5JN9

Crystal structure for the complex of human carbonic anhydrase IV and ethoxyzolamide

5JN9 の概要

• エントリーDOI: 10.2210/pdb5jn9/pdb
• 関連するPDBエントリー: 5JN8 5JNA 5JNC 5JND
• 分子名称: Carbonic anhydrase 4, ZINC ION, 6-ethoxy-1,3-benzothiazole-2-sulfonamide, ... (7 entities in total)
• 機能のキーワード: carbonic anhydrase, lyase, inhibitor binding, lyase-lyase inhibitor complex, lyase/lyase inhibitor
• 由来する生物種: Homo sapiens (Human)
• タンパク質・核酸の鎖数: 4
• 化学式量合計: 124007.76

構造登録者

Chen, Z.,Waheed, A.,Di Cera, E.,Sly, W.S. (登録日: 2016-04-29, 公開日: 2017-05-03, 最終更新日: 2023-09-27)

主引用文献

Mickeviciute, A.,Timm, D.D.,Gedgaudas, M.,Linkuviene, V.,Chen, Z.,Waheed, A.,Michailoviene, V.,Zubriene, A.,Smirnov, A.,Capkauskaite, E.,Baranauskiene, L.,Jachno, J.,Revuckiene, J.,Manakova, E.,Grazulis, S.,Matuliene, J.,Di Cera, E.,Sly, W.S.,Matulis, D.
Intrinsic thermodynamics of high affinity inhibitor binding to recombinant human carbonic anhydrase IV.
Eur. Biophys. J., 47:271-290, 2018

PubMed Abstract: Membrane-associated carbonic anhydrase (CA) isoform IV participates in carbon metabolism and pH homeostasis and is implicated in the development of eye diseases such as retinitis pigmentosa and glaucoma. A series of substituted benzenesulfonamides were designed and their binding affinity to CA IV was determined by fluorescent thermal shift assay and isothermal titration calorimetry (ITC). Compound [(4-chloro-2-phenylsulfanyl-5-sulfamoyl-benzoyl)amino]propyl acetate (19) bound CA IV with the K of 1.0 nM and exhibited significant selectivity over the remaining 11 human CA isoforms. The compound could be developed as a drug targeting CA IV. Various forms of recombinant CA IV were produced in Escherichia coli and mammalian cell cultures. Comparison of their temperature stability in various buffers and salt solutions demonstrated that CA IV is most stable at slightly alkaline conditions and at elevated sodium sulfate concentrations. High-resolution X-ray crystallographic structures of ortho-Cl and meta-thiazole-substituted benzene sulfonamide in complex with CA IV revealed the position of and interactions between the ligand and the protein. Sulfonamide inhibitor binding to CA IV is linked to several reactions-the deprotonation of the sulfonamide amino group, the protonation of CA-Zn(II)-bound hydroxide at the active site of CA IV, and the compensating reactions of the buffer.
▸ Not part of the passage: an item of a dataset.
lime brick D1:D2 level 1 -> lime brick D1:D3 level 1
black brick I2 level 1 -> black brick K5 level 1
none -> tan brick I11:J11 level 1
The dissection of binding-linked reactions yielded the intrinsic thermodynamic parameters, characterizing the interaction between CA IV and the sulfonamides in the binding-able protonation forms, including Gibbs energy, enthalpy, and entropy, that could be used for the characterization of binding to any CA in the process of drug design.

PubMed: 28975383
DOI: 10.1007/s00249-017-1256-0

実験手法

X-RAY DIFFRACTION (2.1 Å)